Japan has fully opened its doors to visitors after more than two years of pandemic isolation.
On Tuesday, the country restored visa-free travel to dozens of countries, ending some of the world’s strictest Covid-19 border controls. Japan also lifted the entry cap of 50,000 people and ended the requirement for tourists to travel as part of tour groups, the Kyodo news agency reported.
Prime Minister Fumio Kishida is counting on tourism to help revive the economy and capitalize on the yen’s fall to its lowest level in 24 years – but hopes of a tourism boom are facing headwinds: a shortages of hospitality workers, lingering pandemic concerns and economists’ forecasts that tourist returns would be gradual.
Kishida said last week that the government aims to attract 5 billion yen ($34.5 billion) in annual tourism spending. This goal may be too ambitious for a sector that has withered during the pandemic.
Spending by foreign visitors will only reach 2.1 trillion yen by 2023 and will not exceed pre-Covid levels until 2025, economist Takahide Kiuchi wrote in a Nomura Research Institute report.
Since June, Japan has allowed tourists to visit in groups accompanied by guides, a requirement that has been further relaxed to include self-guided package tours.
Just over half a million visitors have come to Japan so far in 2022, up from a record 31.8 million in 2019.
Arata Sawa is among those keen to bring back foreign visitors, who previously accounted for up to 90% of customers at his traditional inn.
“I hope and anticipate that many foreigners will come to Japan, like before Covid,” said Sawa, the third-generation owner of the Sawanoya ryokan in Tokyo.
Airline Japan Airlines Co has seen inbound bookings triple since announcing the easing of borders, Chairman Yuji Akasaka told the Nikkei newspaper last week – but demand for international travel won’t fully recover until around 2025 .
“I don’t think there will be a sudden return to the pre-pandemic situation,” said Sawato Shindo, chairman of Amina Collection Co, a 120-store gift and souvenir chain.
Hopes of a meteoric return to tourism are also tempered by a labor shortage. Nearly 73% of hotels nationwide said they lacked regular workers in August, up from about 27% a year earlier, according to market research firm Teikoku Databank.
Akihisa Inaba, general manager of the Yokikan hot spring resort in Shizuoka, central Japan, said understaffing during the summer meant workers had to give up time off.
“Naturally, the labor shortage will become more pronounced when inbound travel returns,” Inaba said. “So I’m not sure we can be overjoyed.”
Whether foreign visitors will wear face masks and adhere to other infection controls common in Japan is another concern. Tight border controls have been widely popular for most of the pandemic, and fears remain about new virus variants emerging.
On Friday, the government approved changes to hotel regulations so operators can turn away guests who fail to meet infection controls during an outbreak.
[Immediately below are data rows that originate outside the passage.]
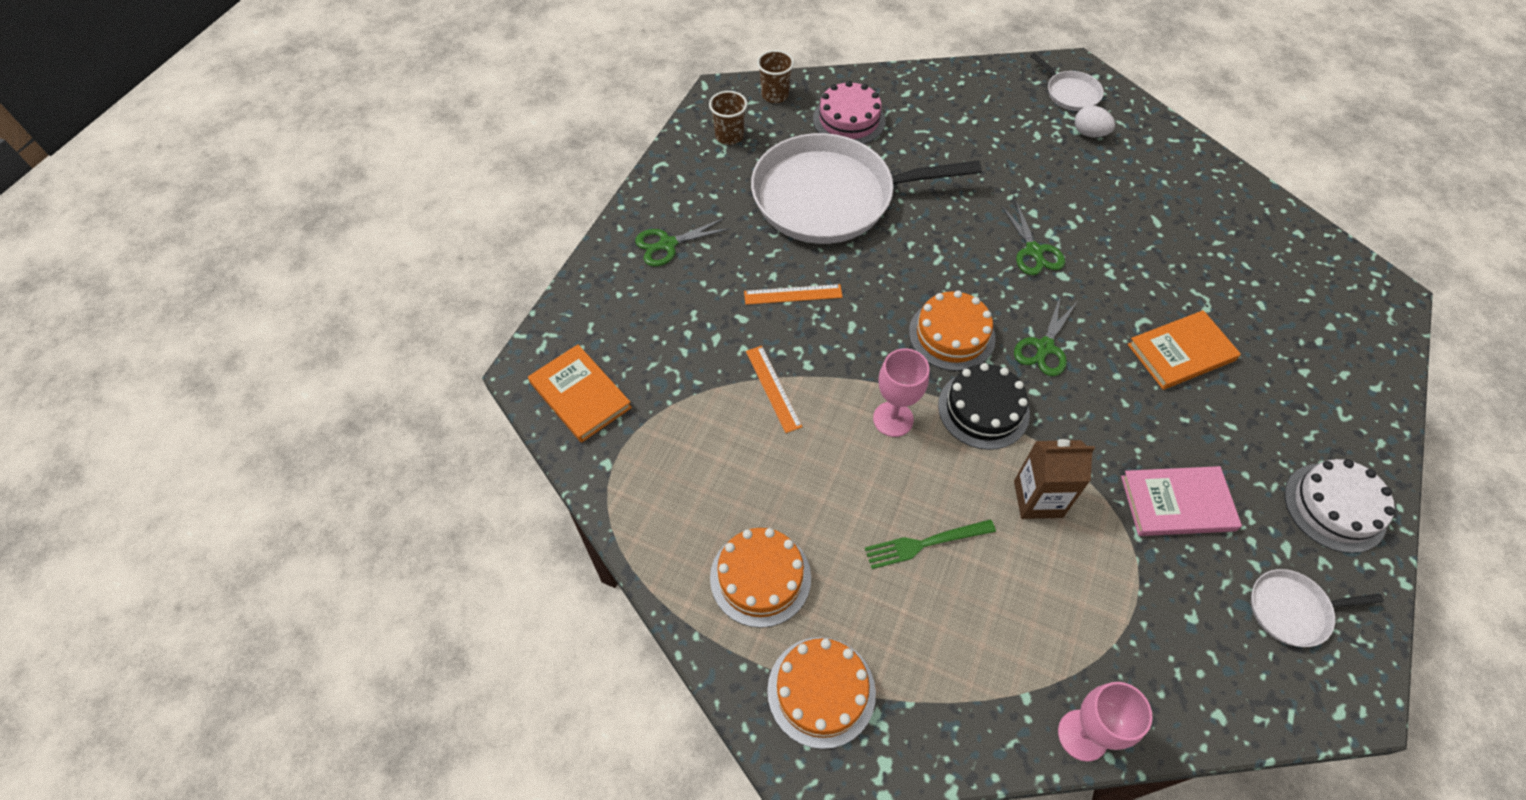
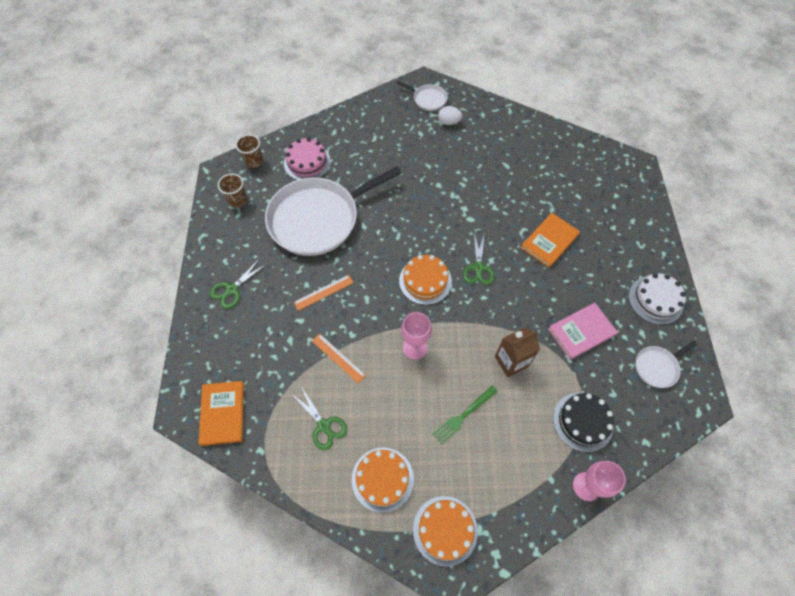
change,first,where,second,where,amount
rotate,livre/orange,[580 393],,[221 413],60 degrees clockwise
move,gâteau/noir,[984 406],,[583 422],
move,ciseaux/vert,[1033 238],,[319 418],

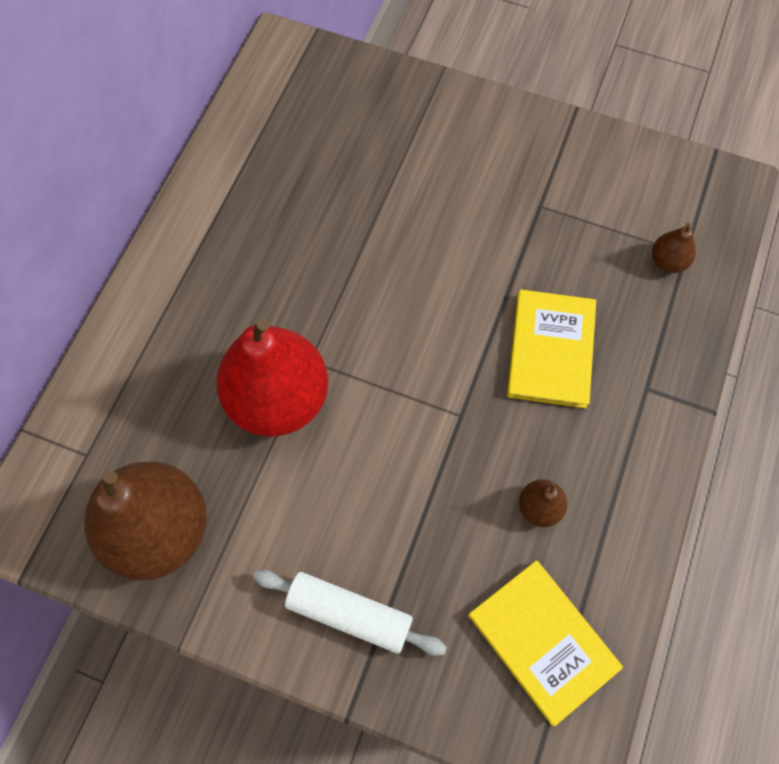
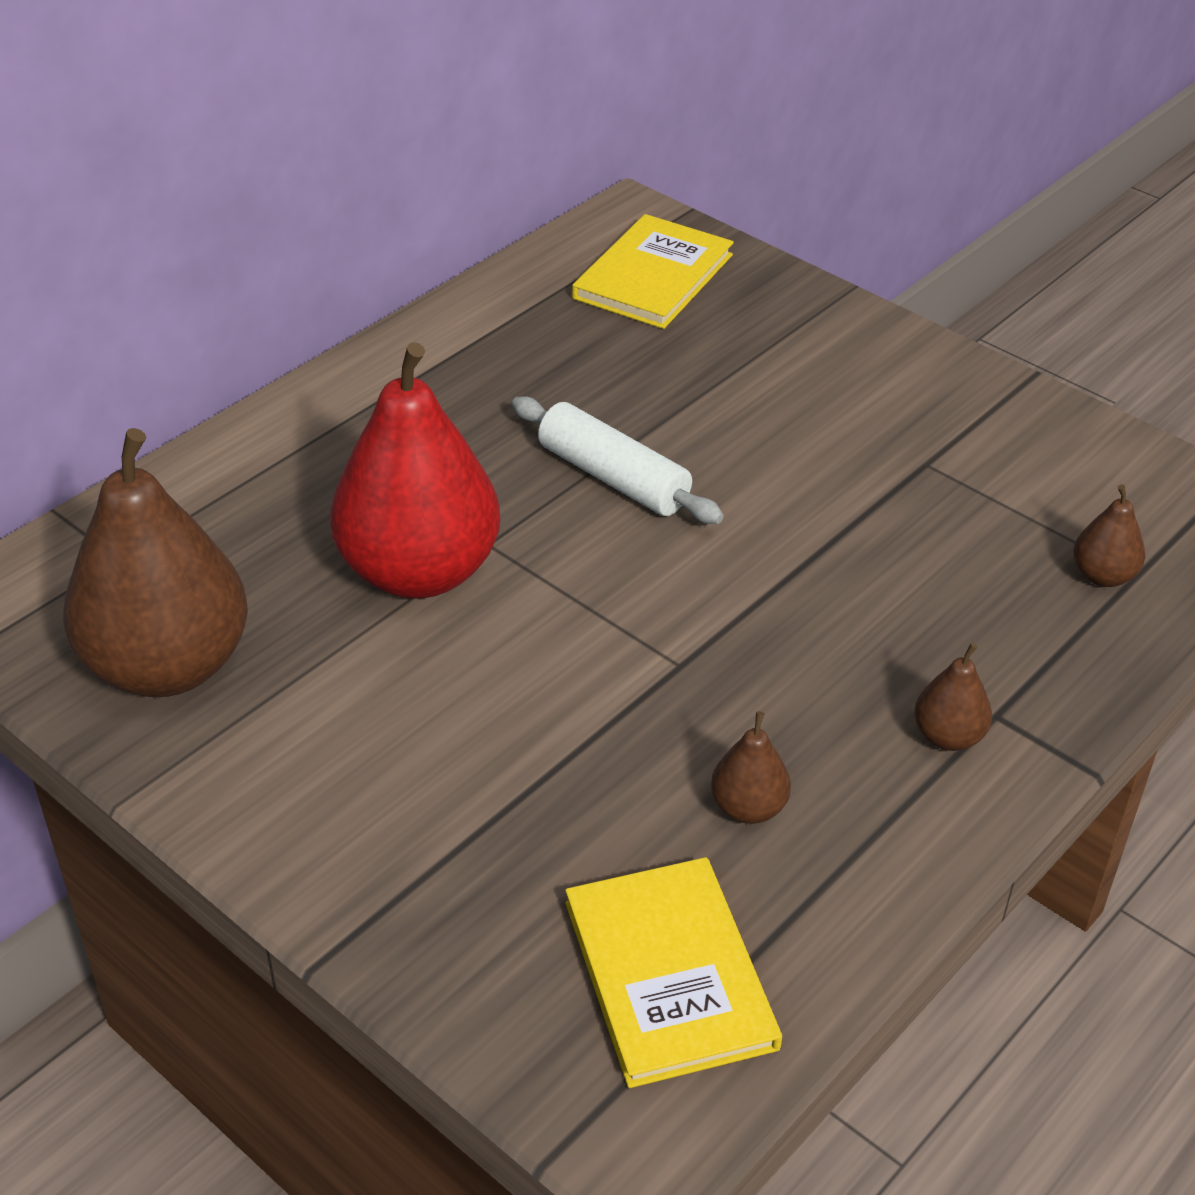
change,first,where,second,where,amount
move,rouleau à pâtisserie/blanc,[350 613],,[618 460],
move,livre/jaune,[551 348],,[653 271],
insert,,,poire/marron,[953 697],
“Since the start of the pandemic until now, we’ve only had a few foreign guests,” Tokyo innkeeper Sawa said. “Almost everyone wore masks, but I really don’t know if people visiting from here will do the same.”

One of the forces likely to favor the return of visitors is the fall in the yen: the yen has weakened sharply against the dollar, which gives some visitors much higher purchasing power and makes Japan attractive to bargain hunters targeting electronics, luxury goods and retail districts.
In Tokyo’s Akihabara electronics district, Hideyuki Abe’s shelves are filled with watches and memorabilia like samurai swords and bobble-headed toy cats. Abe employs around 50 people and had resorted to layoffs after the pandemic hit in 2020. Some stores in Akihabara have since closed, but he has bided his time.
“Holding on is where the power lies,” Abe said. “Now I’m a bit worried about a labor shortage.”
With pandemic restrictions easing and the dollar at a three-decade high of around 145 yen, he thinks tourists will be back.
“This time,” he said, “it’s a perfect opportunity.”